Conclusión: avanzar con el archivo
El rebranding de Burberry es menos un giro estético que un cambio de prioridad. En 2018, la casa destacó claridad, modularidad y ruptura. En 2023, elevó una fuente de singularidad construida durante más de un siglo. El caballero azul no cancela las exigencias digitales; hace más importante una familia de firmas en lugar de un único dibujo forzado en cualquier ubicación.
Para una empresa joven, la lección no consiste en inventar un blasón falso. Consiste en identificar activos auténticos: una forma nacida del producto, un ritmo tipográfico, un color, un gesto o una historia verificable. La modernidad duradera rara vez surge de copiar una tendencia. Nace al equilibrar restricciones actuales con elementos que ningún competidor puede reclamar con la misma legitimidad.
FAQ
¿Por qué Burberry cambió su marca en 2018?

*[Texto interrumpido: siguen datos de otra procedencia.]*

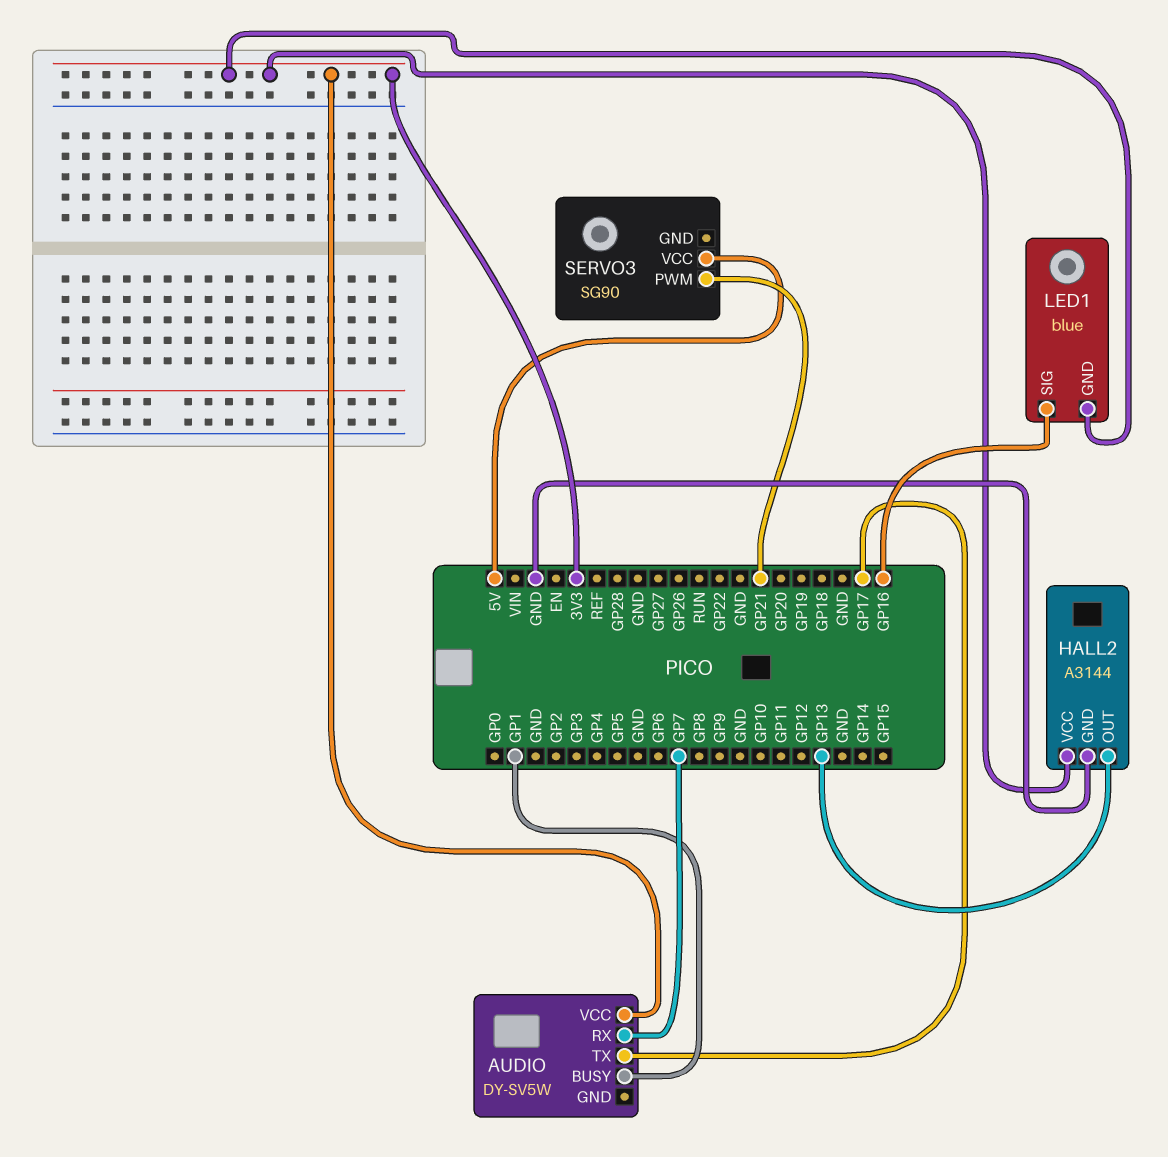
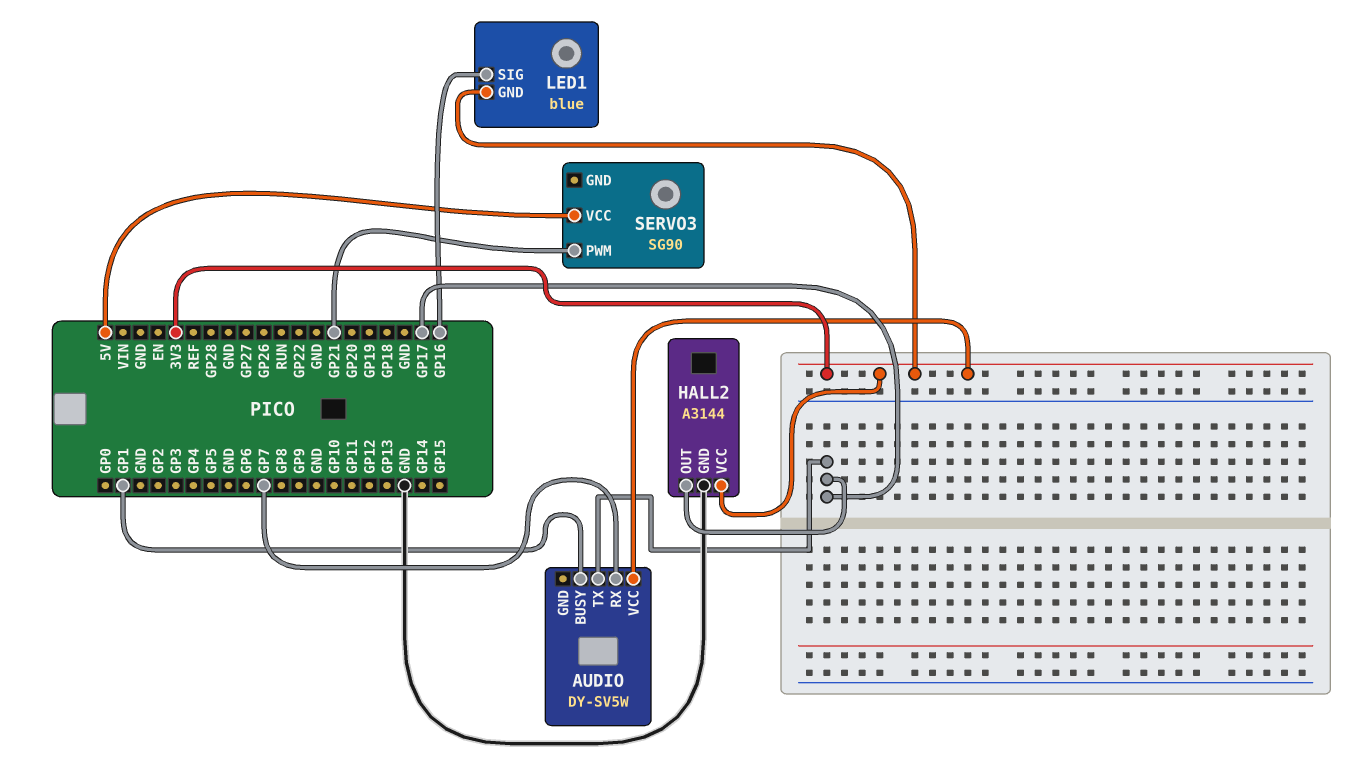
HALL2 pin OUT: GP13 -> GP17

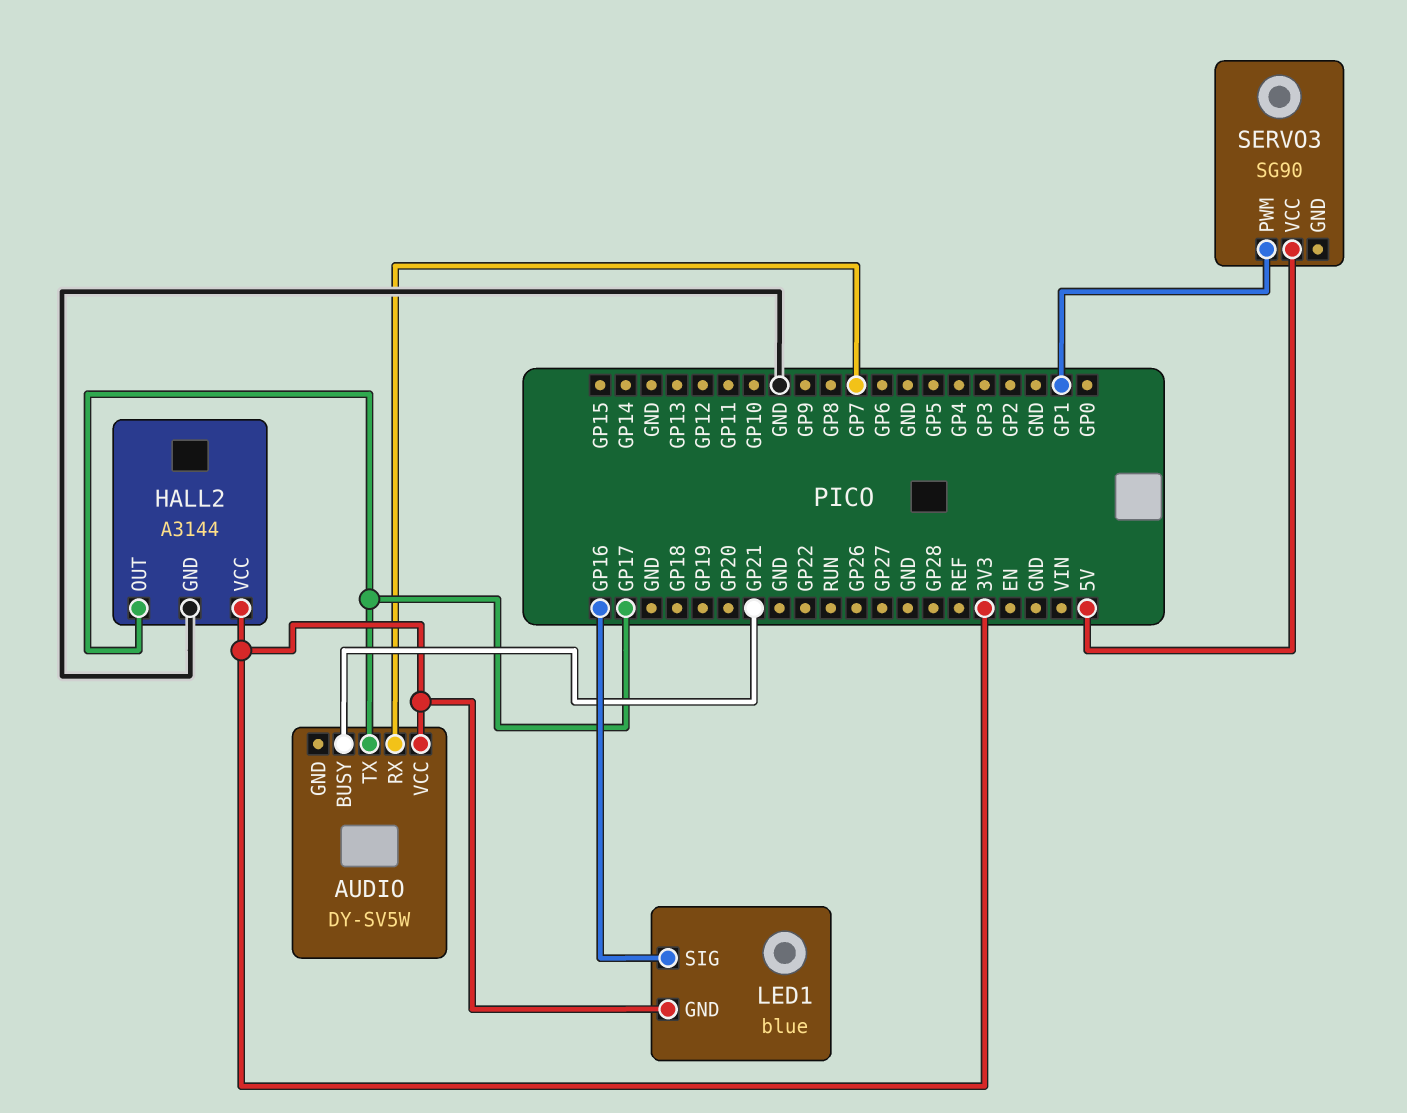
AUDIO pin BUSY: GP1 -> GP21
SERVO3 pin PWM: GP21 -> GP1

Con Riccardo Tisci, la casa buscaba una expresión directa, modular y adecuada para medios contemporáneos. Peter Saville creó la palabra sans serif y el monograma TB para una aplicación internacional rápida.
¿Burberry abandonó el minimalismo en 2023?
La nueva dirección da más protagonismo a la serif y al Equestrian Knight Device, aunque las aplicaciones pequeñas aún necesitan firmas simples y variantes adaptables.
¿Qué significa «Prorsum»?
La voz latina se traduce habitualmente como «hacia delante». En la bandera conecta un emblema histórico con una idea activa de progreso.
¿Cuál es la gran lección de este rebranding?
La simplificación técnica no debe borrar activos distintivos. Un sistema sólido define varios niveles de complejidad y un papel claro para cada signo.
¿Conviene recuperar un emblema antiguo?
Solo si la investigación demuestra que conserva reconocimiento, pertinencia y capacidad de adaptación. La herencia debe editarse para el presente, no copiarse como decoración.